Launching QRIS Dinamis, QRISPATI dan Smart Cash di Simalungun, Perkuat Wujudkan Digitalisasi Daerah

oleh

SIMALUNGUN (medanbicara.com) – Pemerintah Kabupaten (Pemkab) Simalungun terus melangkah teguh memperkuat transformasi digital dalam penyelenggaraan pemerintahan dan pelayanan publik. Komitmen nyata tersebut ditandai dengan pelaksanaan High Level Meeting (HLM) Percepatan dan Perluasan Digitalisasi Daerah (P2DD) ke-5 Tahun 2026, yang dirangkaikan dengan peluncuran resmi QRIS Dinamis Pajak Daerah, QRIS Pariwisata Terintegrasi (QRISPATI), serta Smart Cash Simalungun.

Peluncuran berbagai inovasi digital ini dilakukan langsung oleh Bupati Simalungun, Dr. H. Anton Achmad Saragih, di Balai Harungguan Tuan Rondahaim, Kantor Bupati Simalungun, Pematang Raya, pada Senin (24/8/2026).

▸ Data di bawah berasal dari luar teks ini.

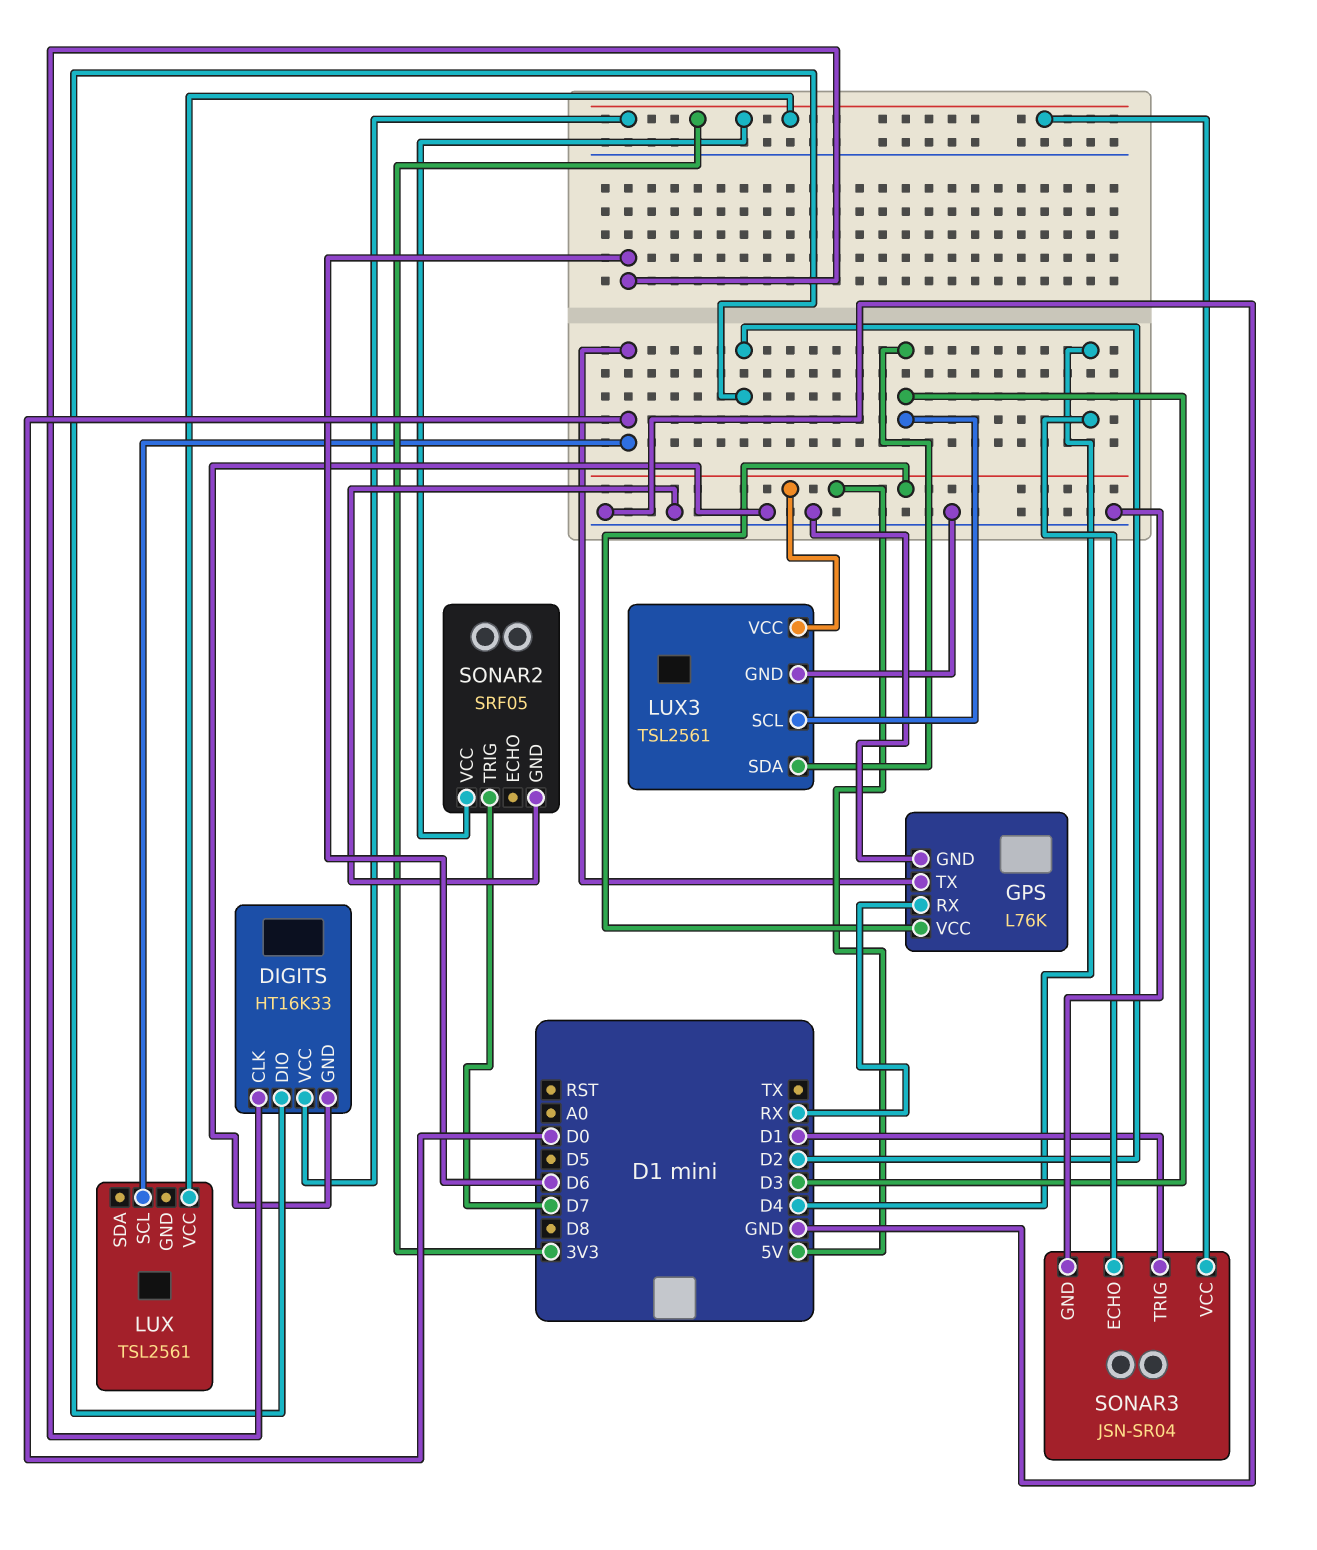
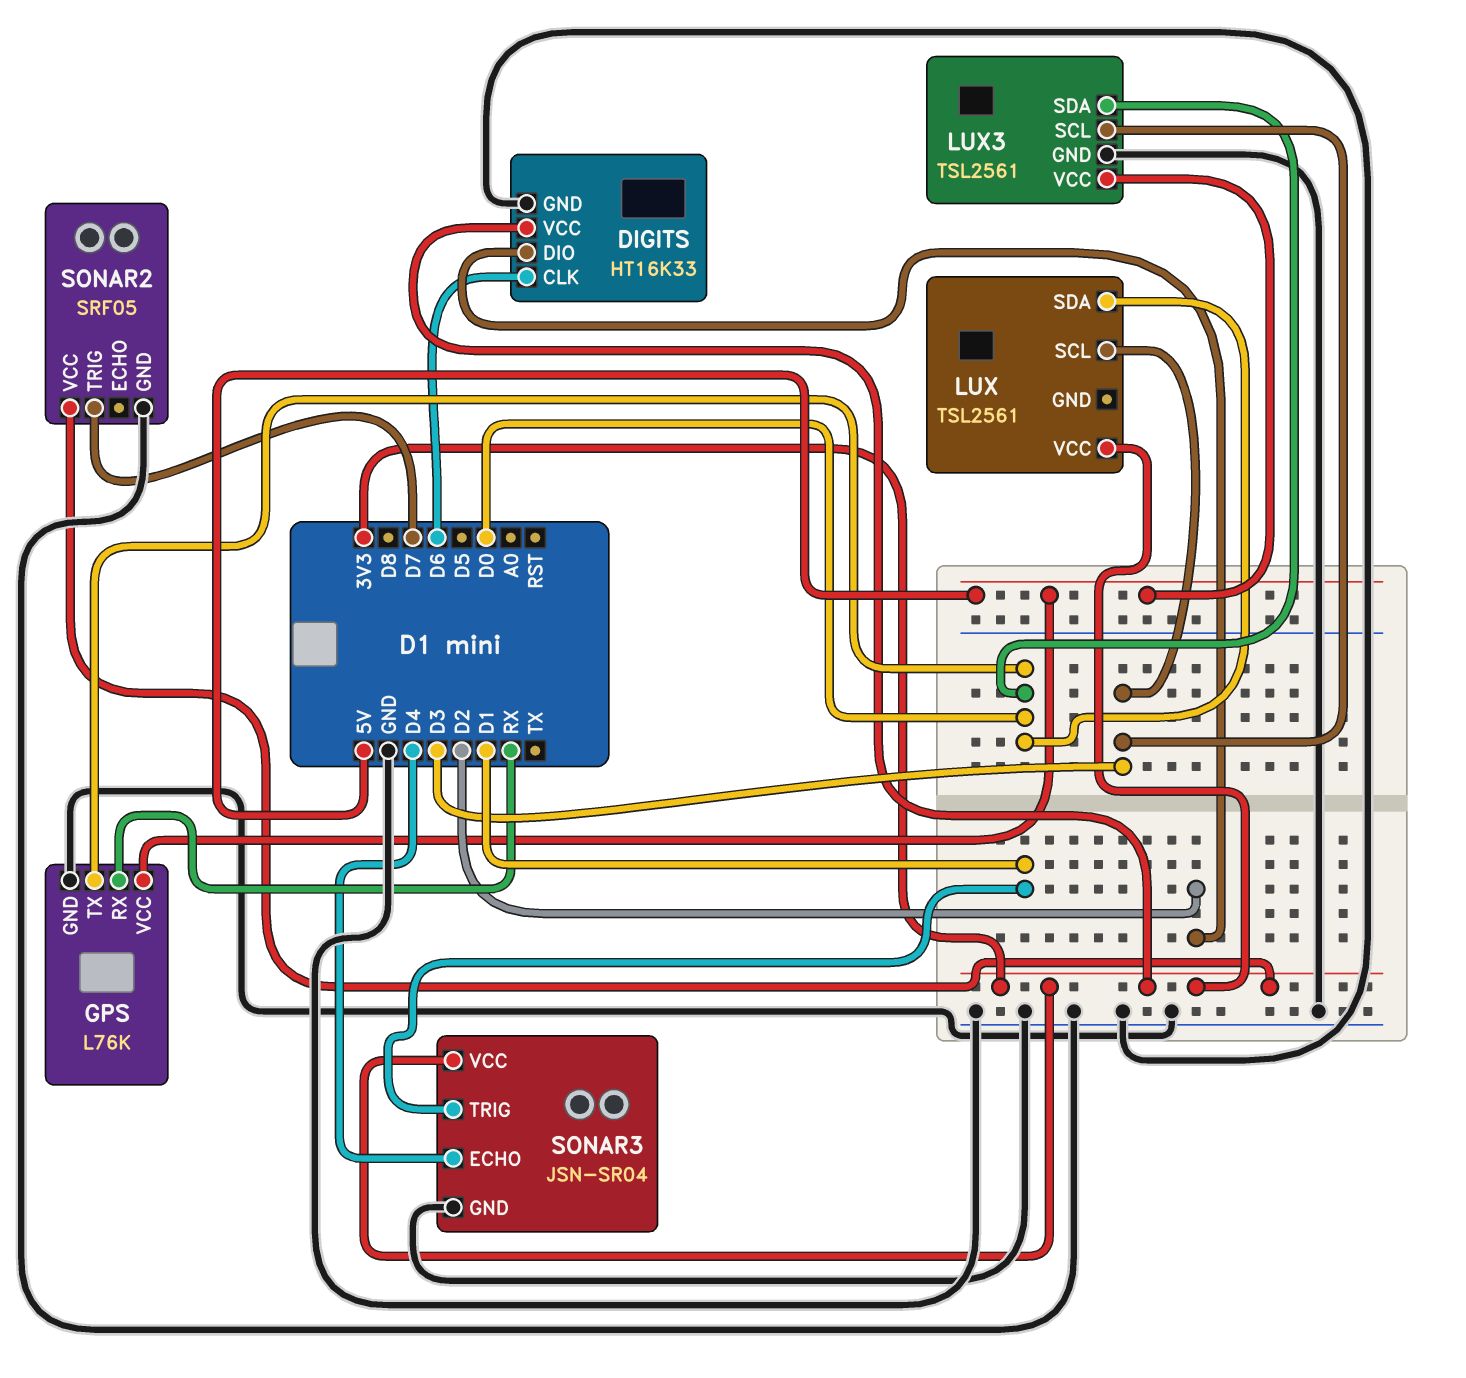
LUX pin SCL: D0 -> D3
LUX pin SDA: none -> D0
LUX3 pin SDA: D3 -> D0

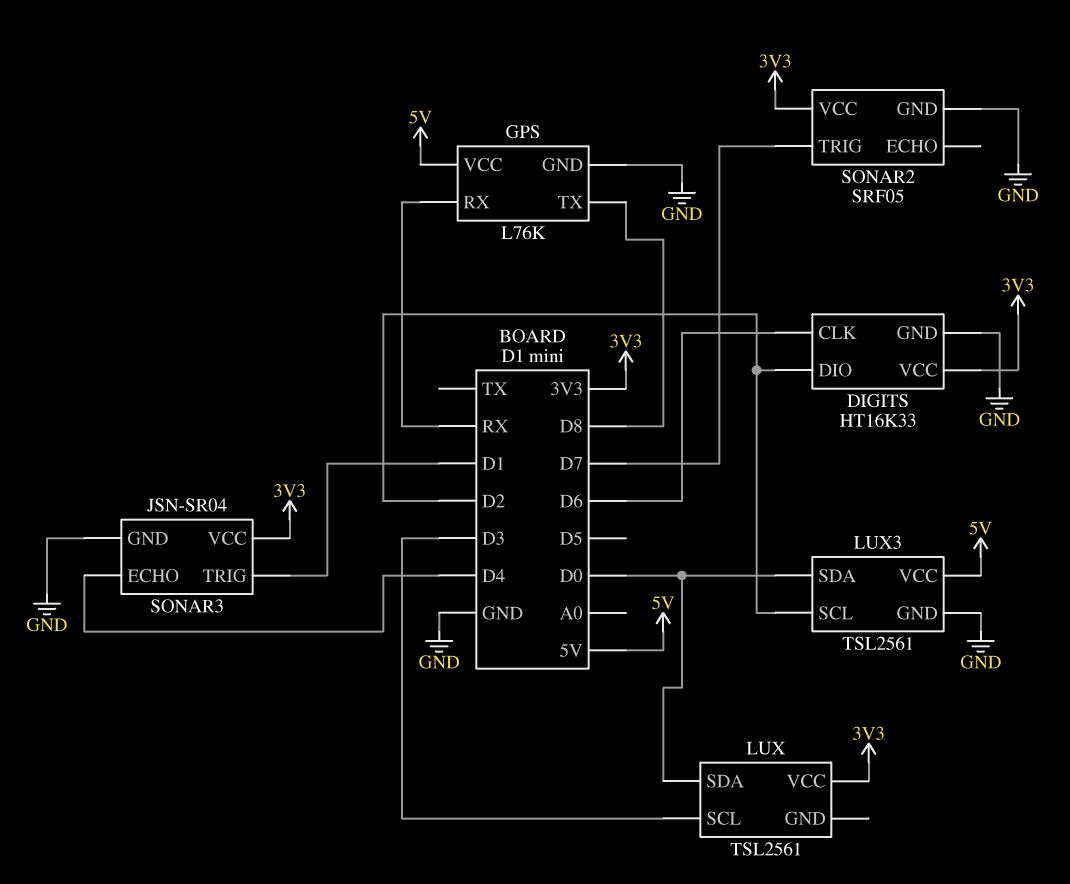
GPS pin TX: D0 -> D8
LUX3 pin SCL: D3 -> D2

Kegiatan ini menjadi langkah strategis Pemkab Simalungun dalam mempercepat dan memperluas digitalisasi transaksi pemerintah daerah, sekaligus membangun sistem pelayanan publik yang semakin modern, efektif, transparan, dan mudah diakses oleh seluruh lapisan masyarakat.

Dalam laporannya, Kepala Badan Pengelola Keuangan dan Pendapatan Daerah (BPKPD) Kabupaten Simalungun, Simson Sauttua Pardomuan, menyampaikan bahwa pelaksanaan HLM P2DD ke-5 Tahun 2026 merupakan bagian dari upaya berkelanjutan Pemerintah Kabupaten Simalungun untuk mencapai target program digitalisasi transaksi pemerintah daerah yang telah ditetapkan.

Pemkab Simalungun terus melakukan berbagai inovasi dan langkah strategis untuk mendukung kemudahan serta percepatan transaksi secara elektronik, baik dari sisi belanja maupun pendapatan daerah.

Dari sisi belanja daerah, Pemkab Simalungun telah menerapkan penggunaan Kartu Kredit Pemerintah Daerah (KKPD) pada sejumlah Organisasi Perangkat Daerah (OPD), dengan tercatat sebanyak 10 perangkat daerah yang aktif menggunakannya.

Sementara dari sisi pendapatan daerah, khususnya pajak dan retribusi, Pemkab Simalungun terus mengembangkan sistem pembayaran digital melalui kolaborasi dengan berbagai pihak. Layanan Pajak Bumi dan Bangunan (PBB) telah dikembangkan secara terintegrasi dengan sistem pembayaran digital dan perbankan, memberikan kemudahan pelayanan kepada masyarakat.

Kabupaten Simalungun juga menjadi salah satu daerah yang menerapkan pembayaran pajak menggunakan QRIS, yang dapat dilakukan secara langsung melalui aplikasi pengelolaan pajak daerah.

Tak hanya itu, dalam bidang retribusi daerah, Pemkab Simalungun juga terus berinovasi melalui penerapan sistem pembayaran digital terintegrasi pada sektor pariwisata melalui QRISPATI.

Melalui sistem tersebut, pembayaran dapat dikelola dan dibagi secara otomatis sesuai peruntukannya, baik untuk penerimaan pemerintah daerah maupun hak pengelola objek wisata.